Basic Expectations for Building Owners

By offering swimming pools as communal amenities, apartment complexes are able to increase their marketability. Features like these help buildings attract qualified tenants more rapidly, and they even make it possible for property owners to charge higher rents. However, these benefits do not come without risks and responsibilities.

There is additional risk associated with offering water features, and a number of important steps that must be taken to mitigate this risk. Among these are:

  • Installing an effective barricade around water features to prevent accidental drownings
  • Keeping pool areas properly lit if opened during nighttime hours
  • Regularly performing adequate pool maintenance
  • Posting safety signage that alerts users of potential dangers
  • Posting a visible list of rules that detail what swimmers can and cannot do safely

Absent of these efforts and others, complex owners can often be held liable for the injuries and damages that residents sustain when using these features. It’s also important to note that when residents bring guests into the swimming area, any guests that sustain swimming-related injuries while on the premises may be able to seek damages as well.

There is additional risk associated with offering water features, and a number of important steps that must be taken to mitigate this risk.

Common Swimming Pool Injuries

Often, when people think of the dangers associated with swimming pools, many immediately consider drowning. Surprisingly, however, there are a vast range of accidents that can occur around large bodies of water, slick surfaces, and tiled or concrete walls that may be used as launching pads for jumping or diving. In addition to drowning events, common swimming pool accidents include:

  • Illness and even death due to contaminated water
  • Concussions and other head injuries due to falling or diving
  • Broken bones
  • Electrocution
  • Skin, eye, ear, and respiratory infection
  • Joint dislocation

From water with excessively high levels of bacteria to unenforced diving rules, errors in mismanagement and poor supervision, general negligence of communal water features can lead to a host of problems. When filing claims, residents and their guests must show that their illnesses or injuries are the result of insufficient efforts on the part of property owners to ensure overall premises safety.

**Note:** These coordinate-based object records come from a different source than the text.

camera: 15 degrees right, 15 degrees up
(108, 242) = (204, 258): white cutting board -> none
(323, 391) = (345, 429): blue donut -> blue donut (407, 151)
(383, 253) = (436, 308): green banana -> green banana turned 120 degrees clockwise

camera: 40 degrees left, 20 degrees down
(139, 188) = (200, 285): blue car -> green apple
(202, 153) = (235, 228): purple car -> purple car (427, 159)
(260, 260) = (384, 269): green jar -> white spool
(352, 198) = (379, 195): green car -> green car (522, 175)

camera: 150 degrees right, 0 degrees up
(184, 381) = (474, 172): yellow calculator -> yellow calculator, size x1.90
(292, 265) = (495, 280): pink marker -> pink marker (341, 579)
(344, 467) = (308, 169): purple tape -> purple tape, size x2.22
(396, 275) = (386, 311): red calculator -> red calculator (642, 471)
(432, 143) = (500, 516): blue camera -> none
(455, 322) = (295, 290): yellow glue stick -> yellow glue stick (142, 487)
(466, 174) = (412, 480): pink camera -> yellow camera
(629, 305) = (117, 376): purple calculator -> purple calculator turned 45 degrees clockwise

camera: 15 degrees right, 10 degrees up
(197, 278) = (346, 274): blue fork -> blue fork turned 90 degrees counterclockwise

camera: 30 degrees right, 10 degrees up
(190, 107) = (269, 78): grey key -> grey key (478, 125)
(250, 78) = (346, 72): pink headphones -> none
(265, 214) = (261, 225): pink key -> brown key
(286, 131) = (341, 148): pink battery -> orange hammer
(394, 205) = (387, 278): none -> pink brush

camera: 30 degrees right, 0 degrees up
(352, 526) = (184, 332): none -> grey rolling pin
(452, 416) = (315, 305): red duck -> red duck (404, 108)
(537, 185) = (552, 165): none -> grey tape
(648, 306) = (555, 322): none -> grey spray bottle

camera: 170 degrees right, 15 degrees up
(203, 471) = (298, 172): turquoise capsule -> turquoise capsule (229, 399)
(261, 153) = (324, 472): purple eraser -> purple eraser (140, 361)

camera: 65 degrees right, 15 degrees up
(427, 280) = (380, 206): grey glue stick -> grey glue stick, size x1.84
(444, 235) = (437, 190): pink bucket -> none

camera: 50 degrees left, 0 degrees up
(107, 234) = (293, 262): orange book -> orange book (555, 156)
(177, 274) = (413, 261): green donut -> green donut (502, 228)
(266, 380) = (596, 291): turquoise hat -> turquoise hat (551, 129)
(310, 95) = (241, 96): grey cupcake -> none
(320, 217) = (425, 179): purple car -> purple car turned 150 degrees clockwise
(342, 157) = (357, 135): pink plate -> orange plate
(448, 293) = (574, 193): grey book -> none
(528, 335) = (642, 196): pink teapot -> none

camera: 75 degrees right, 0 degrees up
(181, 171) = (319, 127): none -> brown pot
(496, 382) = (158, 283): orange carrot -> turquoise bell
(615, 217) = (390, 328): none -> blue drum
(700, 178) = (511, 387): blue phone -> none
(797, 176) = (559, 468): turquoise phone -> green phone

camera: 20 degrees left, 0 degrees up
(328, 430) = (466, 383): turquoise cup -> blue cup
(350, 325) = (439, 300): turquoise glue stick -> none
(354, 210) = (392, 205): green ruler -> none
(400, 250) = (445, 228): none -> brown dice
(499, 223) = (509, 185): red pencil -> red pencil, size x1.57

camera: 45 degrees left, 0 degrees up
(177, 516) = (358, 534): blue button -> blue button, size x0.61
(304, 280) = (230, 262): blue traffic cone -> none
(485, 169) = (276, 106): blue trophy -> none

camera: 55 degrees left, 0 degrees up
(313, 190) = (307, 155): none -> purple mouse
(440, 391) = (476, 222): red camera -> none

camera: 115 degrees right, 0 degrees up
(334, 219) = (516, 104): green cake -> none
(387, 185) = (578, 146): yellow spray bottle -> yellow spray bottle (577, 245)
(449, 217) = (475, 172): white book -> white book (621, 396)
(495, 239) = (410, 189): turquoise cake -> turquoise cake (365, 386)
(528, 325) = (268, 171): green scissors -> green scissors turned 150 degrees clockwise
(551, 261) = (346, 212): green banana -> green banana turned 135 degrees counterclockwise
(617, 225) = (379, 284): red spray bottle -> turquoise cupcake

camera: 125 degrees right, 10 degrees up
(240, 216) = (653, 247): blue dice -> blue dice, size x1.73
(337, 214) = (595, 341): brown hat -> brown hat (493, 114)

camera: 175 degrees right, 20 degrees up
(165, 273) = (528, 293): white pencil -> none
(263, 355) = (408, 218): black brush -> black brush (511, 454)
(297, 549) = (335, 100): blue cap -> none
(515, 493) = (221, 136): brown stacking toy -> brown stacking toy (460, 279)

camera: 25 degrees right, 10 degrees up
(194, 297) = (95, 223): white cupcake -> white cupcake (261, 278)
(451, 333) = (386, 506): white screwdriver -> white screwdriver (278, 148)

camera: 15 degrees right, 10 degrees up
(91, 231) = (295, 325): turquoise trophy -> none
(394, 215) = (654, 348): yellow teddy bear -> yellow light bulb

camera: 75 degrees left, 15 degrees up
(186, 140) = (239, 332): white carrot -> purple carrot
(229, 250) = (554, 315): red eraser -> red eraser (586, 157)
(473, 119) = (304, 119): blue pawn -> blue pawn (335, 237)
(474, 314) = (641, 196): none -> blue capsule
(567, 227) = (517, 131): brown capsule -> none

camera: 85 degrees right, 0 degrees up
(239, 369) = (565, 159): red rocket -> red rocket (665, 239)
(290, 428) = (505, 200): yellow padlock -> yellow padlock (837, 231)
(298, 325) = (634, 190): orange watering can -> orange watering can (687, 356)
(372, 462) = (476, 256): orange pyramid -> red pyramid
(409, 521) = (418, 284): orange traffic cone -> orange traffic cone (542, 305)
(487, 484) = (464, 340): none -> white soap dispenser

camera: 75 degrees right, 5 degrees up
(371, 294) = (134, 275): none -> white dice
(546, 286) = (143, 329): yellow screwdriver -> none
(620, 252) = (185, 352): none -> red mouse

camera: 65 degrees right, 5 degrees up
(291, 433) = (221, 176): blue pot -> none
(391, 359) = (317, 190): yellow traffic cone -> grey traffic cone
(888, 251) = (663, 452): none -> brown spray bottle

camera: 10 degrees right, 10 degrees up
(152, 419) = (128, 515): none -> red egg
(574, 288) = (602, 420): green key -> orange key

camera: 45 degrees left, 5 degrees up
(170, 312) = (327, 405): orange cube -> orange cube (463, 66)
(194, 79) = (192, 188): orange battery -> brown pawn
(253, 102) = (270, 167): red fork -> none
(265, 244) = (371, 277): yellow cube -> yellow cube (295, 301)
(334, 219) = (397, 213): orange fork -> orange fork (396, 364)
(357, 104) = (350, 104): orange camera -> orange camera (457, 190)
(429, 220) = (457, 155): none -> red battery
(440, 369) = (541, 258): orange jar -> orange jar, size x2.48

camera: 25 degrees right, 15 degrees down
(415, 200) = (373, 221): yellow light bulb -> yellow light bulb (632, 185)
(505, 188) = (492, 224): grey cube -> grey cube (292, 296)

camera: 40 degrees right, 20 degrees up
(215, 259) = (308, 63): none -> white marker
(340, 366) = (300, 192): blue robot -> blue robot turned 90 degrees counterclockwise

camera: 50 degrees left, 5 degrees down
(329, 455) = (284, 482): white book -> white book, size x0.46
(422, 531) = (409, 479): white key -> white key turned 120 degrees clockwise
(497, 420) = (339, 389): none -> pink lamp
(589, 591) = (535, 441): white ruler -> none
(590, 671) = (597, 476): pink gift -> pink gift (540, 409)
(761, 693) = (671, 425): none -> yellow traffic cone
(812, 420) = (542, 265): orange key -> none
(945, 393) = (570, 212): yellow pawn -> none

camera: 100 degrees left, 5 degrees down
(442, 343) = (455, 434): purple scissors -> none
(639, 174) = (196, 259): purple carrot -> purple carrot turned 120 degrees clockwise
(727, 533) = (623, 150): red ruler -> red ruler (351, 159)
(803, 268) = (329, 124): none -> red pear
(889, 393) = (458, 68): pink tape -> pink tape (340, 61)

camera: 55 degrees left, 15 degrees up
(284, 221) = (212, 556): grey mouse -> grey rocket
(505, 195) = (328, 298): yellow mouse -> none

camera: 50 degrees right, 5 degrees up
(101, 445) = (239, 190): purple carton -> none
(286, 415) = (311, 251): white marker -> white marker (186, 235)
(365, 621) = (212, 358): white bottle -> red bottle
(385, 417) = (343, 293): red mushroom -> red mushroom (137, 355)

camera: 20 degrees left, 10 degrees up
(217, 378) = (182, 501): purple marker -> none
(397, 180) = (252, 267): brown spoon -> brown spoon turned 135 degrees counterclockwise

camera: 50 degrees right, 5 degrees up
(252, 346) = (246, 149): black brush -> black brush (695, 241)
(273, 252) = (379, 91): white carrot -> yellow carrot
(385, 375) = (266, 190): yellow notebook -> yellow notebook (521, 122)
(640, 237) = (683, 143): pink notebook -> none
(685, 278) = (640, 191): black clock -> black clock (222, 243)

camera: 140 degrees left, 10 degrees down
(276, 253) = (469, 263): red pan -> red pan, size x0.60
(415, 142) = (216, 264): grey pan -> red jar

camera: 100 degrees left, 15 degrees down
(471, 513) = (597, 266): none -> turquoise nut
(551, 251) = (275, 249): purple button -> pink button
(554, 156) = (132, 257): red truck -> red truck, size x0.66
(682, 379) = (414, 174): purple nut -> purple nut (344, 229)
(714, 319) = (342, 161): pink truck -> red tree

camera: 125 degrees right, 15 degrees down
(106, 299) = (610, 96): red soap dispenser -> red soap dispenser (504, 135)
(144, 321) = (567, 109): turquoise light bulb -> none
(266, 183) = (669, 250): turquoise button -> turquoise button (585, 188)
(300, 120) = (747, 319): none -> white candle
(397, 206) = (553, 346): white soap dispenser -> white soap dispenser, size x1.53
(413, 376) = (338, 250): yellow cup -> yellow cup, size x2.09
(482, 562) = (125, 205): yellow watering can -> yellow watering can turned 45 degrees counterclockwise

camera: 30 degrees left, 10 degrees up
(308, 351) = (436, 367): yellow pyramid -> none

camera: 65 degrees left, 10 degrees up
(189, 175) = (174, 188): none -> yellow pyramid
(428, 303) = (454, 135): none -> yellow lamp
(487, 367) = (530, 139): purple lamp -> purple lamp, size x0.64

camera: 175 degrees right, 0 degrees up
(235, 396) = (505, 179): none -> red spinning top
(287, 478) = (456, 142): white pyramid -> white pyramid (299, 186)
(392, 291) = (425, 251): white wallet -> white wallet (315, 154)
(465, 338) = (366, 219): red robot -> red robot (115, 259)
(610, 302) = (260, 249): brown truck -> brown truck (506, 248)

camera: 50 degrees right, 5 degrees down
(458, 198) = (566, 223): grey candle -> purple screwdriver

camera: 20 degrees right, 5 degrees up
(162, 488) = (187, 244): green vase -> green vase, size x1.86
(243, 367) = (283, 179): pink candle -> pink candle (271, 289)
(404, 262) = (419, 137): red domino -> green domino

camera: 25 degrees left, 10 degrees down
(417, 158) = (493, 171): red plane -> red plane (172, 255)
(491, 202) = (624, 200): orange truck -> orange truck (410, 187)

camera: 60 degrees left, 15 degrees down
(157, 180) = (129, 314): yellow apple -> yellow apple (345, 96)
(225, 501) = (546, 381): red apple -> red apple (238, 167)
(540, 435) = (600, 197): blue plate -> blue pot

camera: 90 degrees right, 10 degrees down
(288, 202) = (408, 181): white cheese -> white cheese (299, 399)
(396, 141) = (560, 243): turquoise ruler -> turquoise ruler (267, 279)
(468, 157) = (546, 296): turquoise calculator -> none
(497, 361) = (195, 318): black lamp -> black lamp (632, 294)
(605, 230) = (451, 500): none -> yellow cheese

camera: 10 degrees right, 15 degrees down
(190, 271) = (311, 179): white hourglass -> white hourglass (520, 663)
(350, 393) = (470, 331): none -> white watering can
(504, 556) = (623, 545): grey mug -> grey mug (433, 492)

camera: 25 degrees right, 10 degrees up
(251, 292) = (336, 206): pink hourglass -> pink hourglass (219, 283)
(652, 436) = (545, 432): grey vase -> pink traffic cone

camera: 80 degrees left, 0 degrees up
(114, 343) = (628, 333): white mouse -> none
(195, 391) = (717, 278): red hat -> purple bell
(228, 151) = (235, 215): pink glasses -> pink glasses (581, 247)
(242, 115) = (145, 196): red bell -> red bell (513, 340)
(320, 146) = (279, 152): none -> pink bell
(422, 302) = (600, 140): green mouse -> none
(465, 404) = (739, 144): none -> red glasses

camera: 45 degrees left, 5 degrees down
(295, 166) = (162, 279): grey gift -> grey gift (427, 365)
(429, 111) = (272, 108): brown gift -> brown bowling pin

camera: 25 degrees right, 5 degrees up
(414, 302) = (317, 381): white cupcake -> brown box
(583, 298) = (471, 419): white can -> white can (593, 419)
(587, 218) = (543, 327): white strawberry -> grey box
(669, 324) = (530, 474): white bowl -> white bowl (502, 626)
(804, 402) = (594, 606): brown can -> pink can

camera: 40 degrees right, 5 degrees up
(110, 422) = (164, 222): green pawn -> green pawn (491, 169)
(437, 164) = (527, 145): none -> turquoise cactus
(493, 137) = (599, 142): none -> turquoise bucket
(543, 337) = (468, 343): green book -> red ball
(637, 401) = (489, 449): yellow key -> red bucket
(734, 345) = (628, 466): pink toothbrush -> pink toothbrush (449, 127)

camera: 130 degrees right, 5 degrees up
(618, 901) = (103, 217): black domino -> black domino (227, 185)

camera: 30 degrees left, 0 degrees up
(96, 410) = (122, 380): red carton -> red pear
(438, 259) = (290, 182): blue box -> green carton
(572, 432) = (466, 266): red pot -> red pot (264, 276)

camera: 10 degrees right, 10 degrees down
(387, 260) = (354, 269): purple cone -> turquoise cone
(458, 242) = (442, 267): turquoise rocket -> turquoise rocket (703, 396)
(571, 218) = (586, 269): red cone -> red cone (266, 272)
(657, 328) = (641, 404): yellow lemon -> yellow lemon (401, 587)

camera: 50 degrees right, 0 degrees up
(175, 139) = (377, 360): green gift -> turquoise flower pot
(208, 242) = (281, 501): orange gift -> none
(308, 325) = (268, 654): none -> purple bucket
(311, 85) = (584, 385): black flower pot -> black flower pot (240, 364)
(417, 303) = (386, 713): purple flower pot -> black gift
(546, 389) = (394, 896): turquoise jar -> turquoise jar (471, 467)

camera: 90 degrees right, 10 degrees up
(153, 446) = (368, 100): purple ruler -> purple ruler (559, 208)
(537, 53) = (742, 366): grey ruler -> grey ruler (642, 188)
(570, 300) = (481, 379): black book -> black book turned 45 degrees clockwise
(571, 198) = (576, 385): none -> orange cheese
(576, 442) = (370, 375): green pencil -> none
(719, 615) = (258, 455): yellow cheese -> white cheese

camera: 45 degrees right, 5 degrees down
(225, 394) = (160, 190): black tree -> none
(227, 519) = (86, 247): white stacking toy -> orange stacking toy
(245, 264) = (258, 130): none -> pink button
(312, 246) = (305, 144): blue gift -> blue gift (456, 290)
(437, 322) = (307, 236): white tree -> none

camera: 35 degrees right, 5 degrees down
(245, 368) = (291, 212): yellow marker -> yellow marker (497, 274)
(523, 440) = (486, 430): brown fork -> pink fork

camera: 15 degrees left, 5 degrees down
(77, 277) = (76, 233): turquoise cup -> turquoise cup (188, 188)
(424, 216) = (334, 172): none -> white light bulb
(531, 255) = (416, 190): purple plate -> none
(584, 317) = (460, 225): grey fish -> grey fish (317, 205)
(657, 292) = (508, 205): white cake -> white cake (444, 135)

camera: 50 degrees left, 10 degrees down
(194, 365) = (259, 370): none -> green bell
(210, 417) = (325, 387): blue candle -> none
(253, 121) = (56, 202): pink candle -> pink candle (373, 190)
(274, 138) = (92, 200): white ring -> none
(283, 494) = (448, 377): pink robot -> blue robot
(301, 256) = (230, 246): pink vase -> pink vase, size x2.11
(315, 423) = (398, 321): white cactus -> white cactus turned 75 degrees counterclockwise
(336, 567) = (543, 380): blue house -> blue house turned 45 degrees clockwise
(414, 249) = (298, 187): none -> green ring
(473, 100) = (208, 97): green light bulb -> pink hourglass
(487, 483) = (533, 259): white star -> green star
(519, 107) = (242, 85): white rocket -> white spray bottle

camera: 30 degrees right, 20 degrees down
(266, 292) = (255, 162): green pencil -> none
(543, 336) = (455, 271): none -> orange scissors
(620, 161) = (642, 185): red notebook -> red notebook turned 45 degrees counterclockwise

When Accidents and Injuries Are Not the Fault of Building Owners or Managers

Even when property owners and their management teams do their due diligence in ensuring that swimming areas are safe and that pool users are not engaging in dangerous behavior, people can still get harmed. In these instances, injuries usually occur because residents simply aren’t following the posted pool rules and warnings.

For instance, when pools are not sufficiently deep to accommodate jumping or diving, vaulting off the side of the pool could result in leg, back, neck, head, shoulder, and other injuries. Drinking while swimming or otherwise under the influence greatly increases the risk of drowning.

If property owners can show that tenants failed to obey pool rules, and that pool rules and safety warnings were clearly posted, the related premises liability claims against them can be deemed invalid.

Freely offering swimming pool access to tenants entails a considerable amount of risk. By posting proper signage, placing limitations on non-resident guests, and creating a swimming area that’s clean, well-lit, and secured, building owners can limit their likelihood of facing costly liability issues.

When tenants do not adhere to pool rules and ignore other signage alerting them of potential hazards, they are unlikely to receive compensation for any losses or damages that are sustained while using these features.